Players can also hover over individual gifs to see interesting descriptions! The Microsoft computer vision API recognizes and labels each gif in your hand, which is usually funny/accurate.
How we built it
Our back end uses NodeJS and Socket.io and our front end is built using Bootstrap. We knew the theme of the hackathon was to do stuff we've never done before, so this is our first exploration into JavaScript and NodeJS. Clients pull gifs from the Giphy API, pass them to the Microsoft computer vision API to label each and then display them to the user.
All coordination is done through multicast messaging using sockets between clients and the server. Our server is almost completely stateless, holding only the current list of group members which is passed to new clients to update the group view.
Challenges we ran into
We knew the theme of the hackathon was to work with new technologies, so we decided to learn JavaScript/NodeJS/Meteor. It was a lot harder to work with than we anticipated, especially because we're more familiar with sequential code execution rather than complex, asynchronous socket systems. Also HTML/CSS are super wonky.
We couldn't find a way to differentiate the user avatars in the game, so we were looking for ways to make our users look unique.
Accomplishments that we're proud of
We're new to all of this and it actually works! All the coordination between the clients and server were done through multicast messaging which we've only just been exposed to through classes. It was super cool to see real-time chat, sophisticated computer vision and our own version of multicast group management come together to make our idea a reality.

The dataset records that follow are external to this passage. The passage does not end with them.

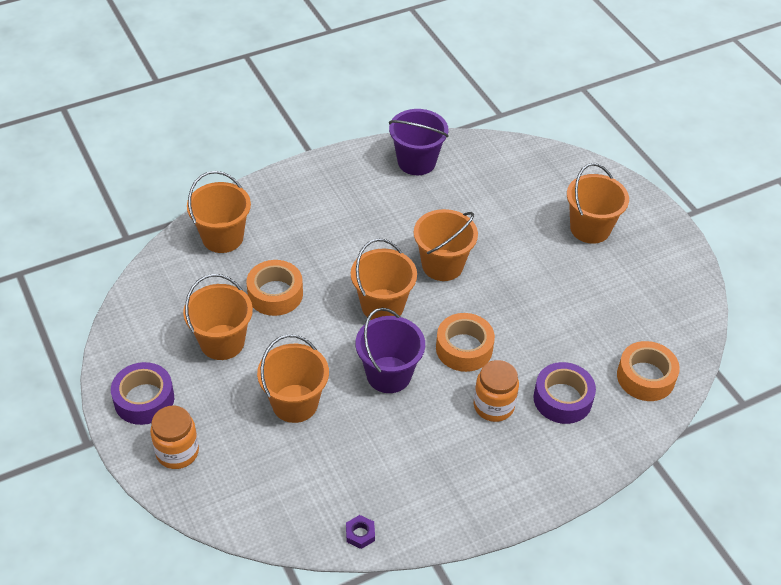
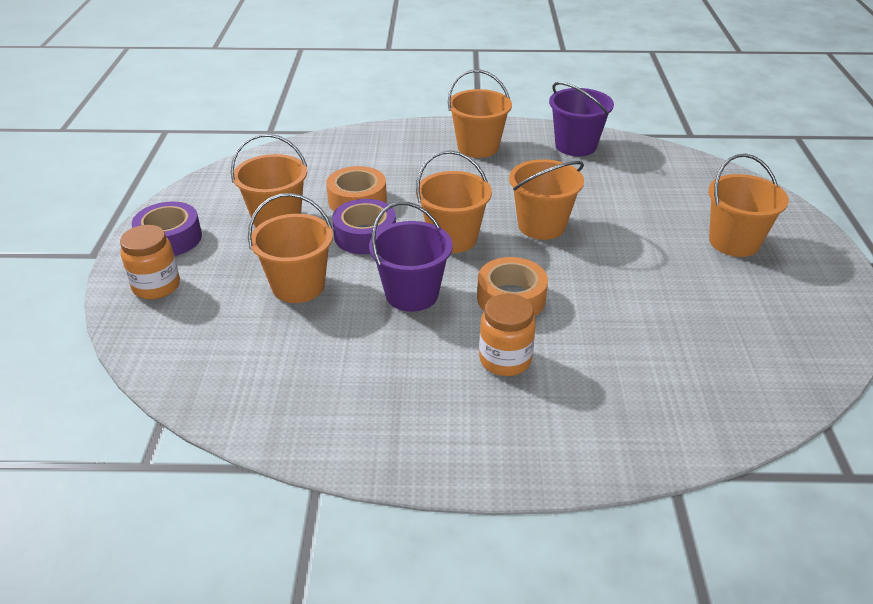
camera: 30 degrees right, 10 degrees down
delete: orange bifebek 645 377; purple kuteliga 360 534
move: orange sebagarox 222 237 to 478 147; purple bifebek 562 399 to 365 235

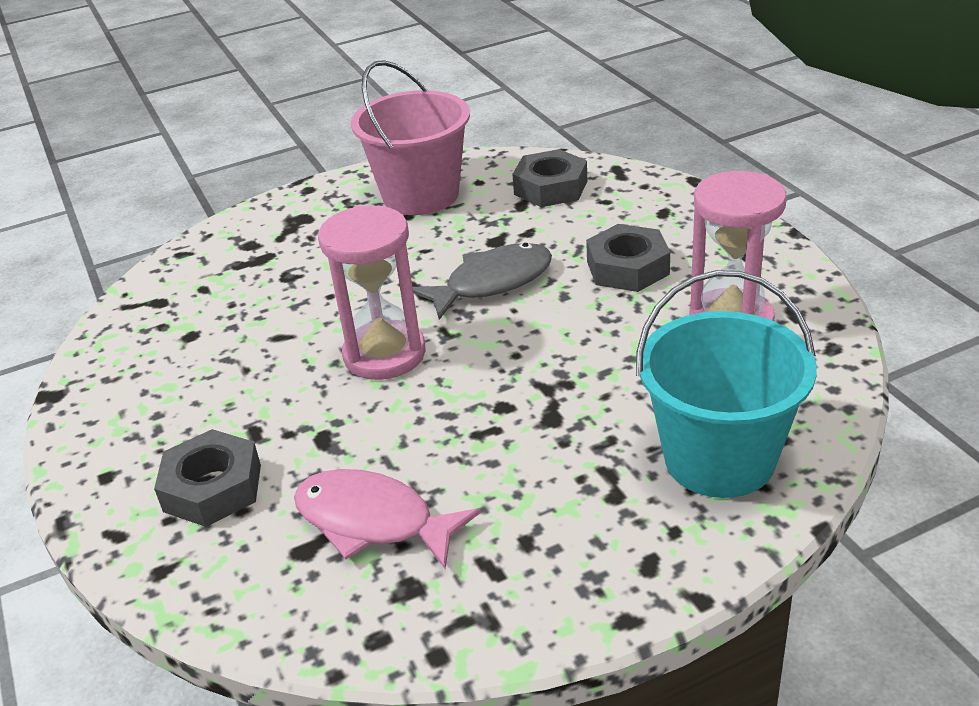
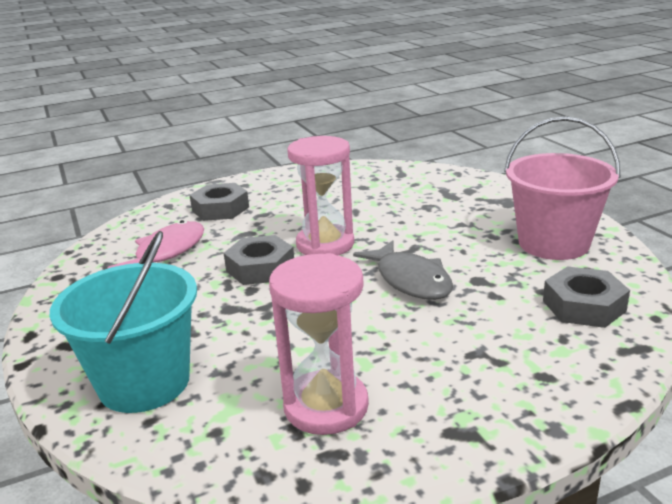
camera: 90 degrees right, 10 degrees down
move: grey kuteliga 627 268 to 260 268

We decided to display each user with a unique cat photo that you can enjoy while playing the game :)
What we learned
For JavaScript, its probably better to use a framework such as Angular as opposed to plain coding in JS/HTML/CSS. Also, Meteor is the Rails of JS. Also, async is really weird/unintuitive.
What's next for GAH
We need to make it more pretty and sophisticate the rules and mechanics.
First, we're going to try to add animated dragging (like Hearthstone), we're going to add timers for the round, we're going to try to add session saving for groups and we're going to try to diversify our gif pool over time.
We hope you all get to play a full version of Gifs Against Humanity one day!